Lors des débats, tous les représentants politiques à l’exception de M. Mohamed Fidji du RND, ont mis en avant le phénomène de la fraude et ont déclaré que c’est à cause de ce mal que le Parlement algérien est jusqu’à maintenant obsolescent. Et les trois ont anathématisé le DRS qu’ils ont désigné par le terme « pouvoir ». Cependant, c’est M. Yazid Ben Aïcha qui a eu le premier le courage de mettre à nu certaines pratiques du gouvernement algérien notamment sur en ce qui concerne les dilapidations de la trésorerie nationale. Le représentant d’Annahda révélera que l’Etat algérien a déboursé pas moins de onze milliards de dollars à des bureaux d’études étrangers alors le travail qu’ils ont fait aurait pu être faits par des bureaux d’études nationaux pour un montant ne dépassant pas trois milliards de dollars. Le même intervenant parlera des frustrations et conditions difficiles dans lesquelles vit le simple citoyen ; et dénoncera le fait qu’un citoyen porte une cravate papillon et maintient son pantalon avec des bretelles – ce qui signifie qu’il nage dans la richesse et l’opulence – alors qu’un autre citoyen ne cesse de serrer la ceinture pour maintenir son pantalon autour de la taille – ce qui signifie qu’il est maigre comme un clou à force de privations –.
Encouragé par la hardiesse du représentant d’Annahda, M. Djelloul Djoudi du PT enfonce à son tour le clou dans la planche en révélant que dans le cadre de la privatisation, l’Etat a fait en réalité dans le bradage des entreprises publiques. Dans la multitude d’exemples cités, M. Djelloul Djoudi a cité la laiterie de Draâ-Ben-Khedda.
Le représentant du PNSD a quant à lui tenu un langage logomachique. Nous retenons seulement une chose dans son abscons : son parti pris pour un Etat théocratique. D’ailleurs, au moment où Farida Belkassam lui donna la parole pour la première fois, M. Taher Ben Taleb a commencé par rendre gloire à Dieu et à saluer les prophètes, les anges, les saints et autres divinités imaginables et inimaginables.
S’agissant enfin de M. Mohamed Fidji, il n’a pu défendre la position de son parti car trop de preuves ont pesé sur lui quant aux privilèges dont il jouit. C’est M. Mohamed Taïbi, l’observateur politique, qui le tira du mauvais pas en suggérant « qu’après cinquante ans d’indépendance, il est temps pour l’ensemble des partis politiques de se mettre d’accord sur les grands choix à faire pour le pays ».
L’intervention de l’universitaire Mohamed Taïbi est pertinente. A analyser ses « grands choix à faire », il est question de choisir un modèle de gouvernance qui sied à toutes les mentalités des Algériens et où chacun puisse y trouver son compte. Autrement dit, l’option des autonomies des régions n’est pas à écarter. La Kabylie et le Sud algérien ont déjà formulé leur voeu dans ce sens. Pourquoi pas alors le Constantinois et l’Oranie ?

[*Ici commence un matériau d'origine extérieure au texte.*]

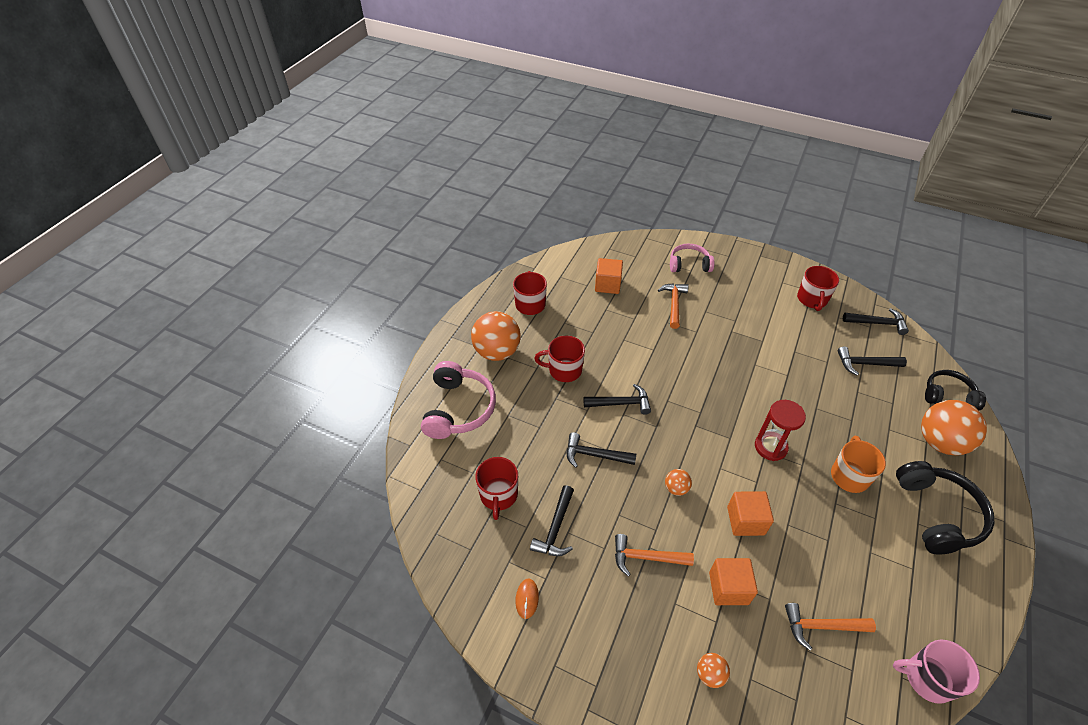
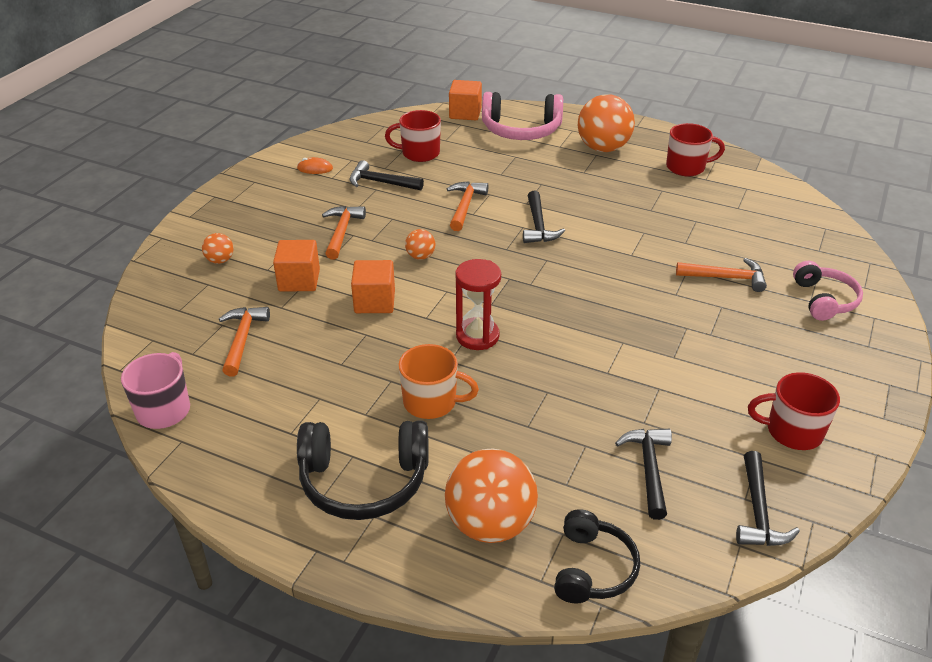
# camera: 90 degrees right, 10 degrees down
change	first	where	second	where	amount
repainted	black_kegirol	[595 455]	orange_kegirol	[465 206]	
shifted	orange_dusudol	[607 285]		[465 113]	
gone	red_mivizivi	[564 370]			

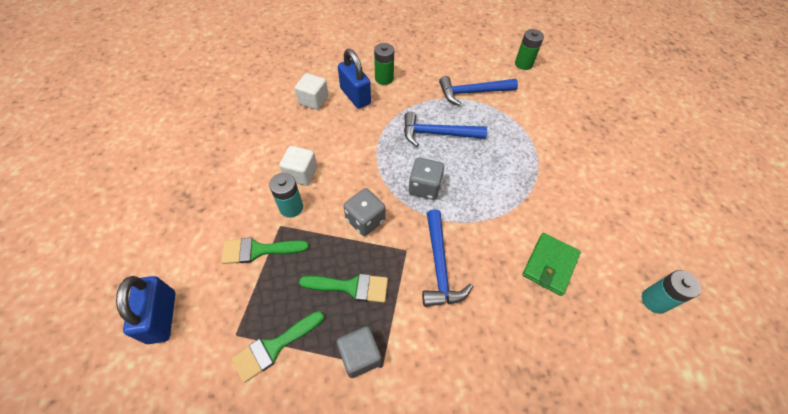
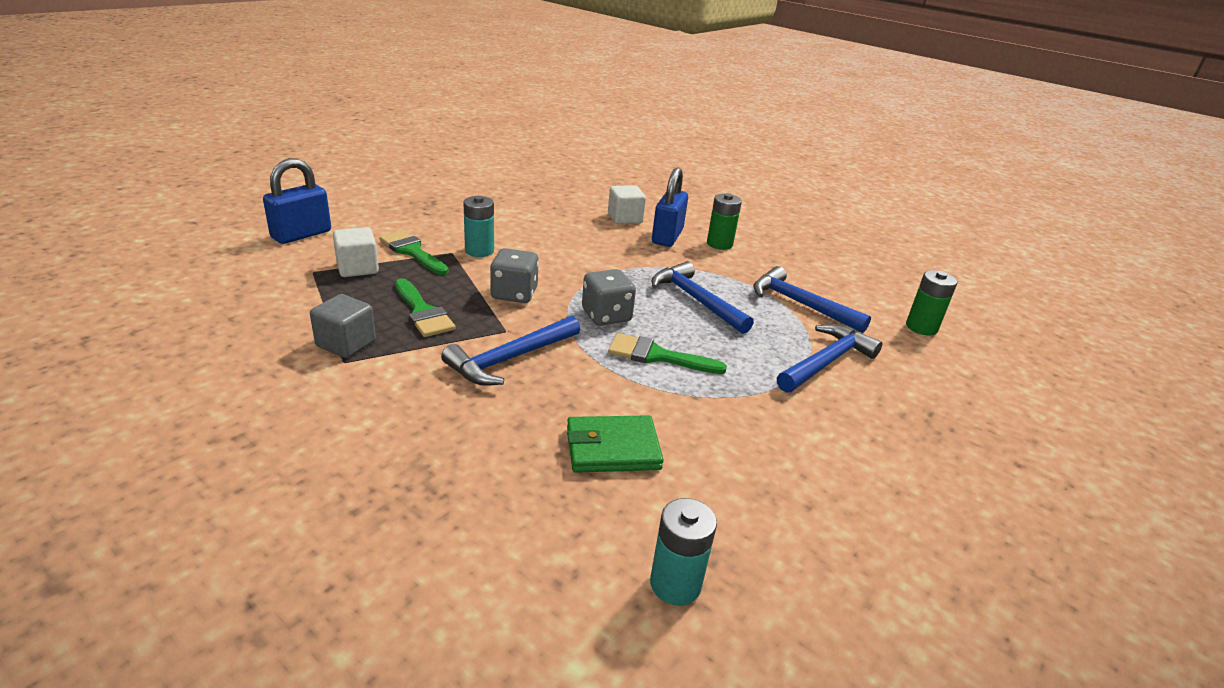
# camera: 50 degrees right, 25 degrees down
change	first	where	second	where	amount
shifted	white_dusudol	[301 174]		[357 268]	
shifted	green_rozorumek	[274 347]		[657 356]	
new			blue_kegirol	[826 362]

Une chose est certaine en tout cas : quelle qu’elle soit la formule à retenir par Alger, le projet d’autodétermination de la Kabylie ne relève pas de l’utopie. Il est même salvateur pour l’Algérie et l’ensemble de l’espace géographique de l’Afrique du Nord. Car faute d’un tel choix judicieux, l’islamisme s’y implanterait en maître absolu et certainement pour longtemps.